After a life raft floating in water was punctured, flight attendants jumped into action, patching the hole before the raft deflated.

The puncture was an accident and not part of the curriculum Monday at the Heritage Park Aquatic Complex in Henderson, but the mishap is exactly the purpose of the training all Allegiant Air flight attendants go through before being hired.

“They inflated passenger life vests that you’ll find on a commercial aircraft and simulated launching a raft into the water from an aircraft and boarded the raft” said Jay Lee, director of in-flight training, standards and compliance for Las Vegas-based Allegiant. “They also practiced a hypothermia drill, where they practice linking together to conserve body heat, as if they were in an open body of water.”

Aside from the wet exercises the 29 trainees carried out Monday, the 4½-week training course will cover the operation of Allegiant, navigation of an aircraft cabin, customer service and emergency medical training.

“The program is all building blocks,” said Laurie Fortune, Allegiant Air flight attendant instructor. “They learn in class. Then they have their hands-on portions where they put the pieces together.”

Trainees observe real flights onboard twice in the program, once at the start of the course and once at the end, when they put their learning into action. Allegiant holds such courses in the valley six to eight times per year, depending on the need.

Joanna Jung, a theology instructor from Tampa, Florida, initially went to school to become a pilot before she started a family. Her husband, an air traffic controller in Florida, encouraged her to restart her aviation dreams now that their kids are off to college, with one going to school to become an air traffic controller himself.

“I waited until my kids grew.
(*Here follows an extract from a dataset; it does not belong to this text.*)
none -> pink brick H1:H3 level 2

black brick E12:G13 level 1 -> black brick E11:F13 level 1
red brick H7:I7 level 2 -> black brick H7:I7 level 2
They don’t need me as much anymore, and they’re off to college doing their thing,” Jung said after completing the water ditching exercise. “I decided it was time for Mom now.”

“I just knew I needed to be around people more. As you get older, you get to know more about yourself and what your strengths are, and I like working with people. I’ll still teach on the side, but being a flight attendant is a way to do it on a massive scale, with people of every culture and every walk of life.”
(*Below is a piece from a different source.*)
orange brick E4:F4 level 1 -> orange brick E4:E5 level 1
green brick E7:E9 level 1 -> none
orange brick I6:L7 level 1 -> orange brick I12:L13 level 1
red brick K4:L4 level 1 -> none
The training enables the 1,200 Allegiant flight attendants to be more than what airline passengers typically see them as: beverage servers. They are expected to be onboard safety officers, ready to handle a variety of in-flight situations.

“Most people who fly on airplanes don’t get an insight to what flight attendants actually go through,” Lee said. “The reason they are onboard the aircraft is for safety. They are trained to evacuate the aircraft in less than 90 seconds. They go through a lot of training to do that, but hopefully they’ll never have to use that.”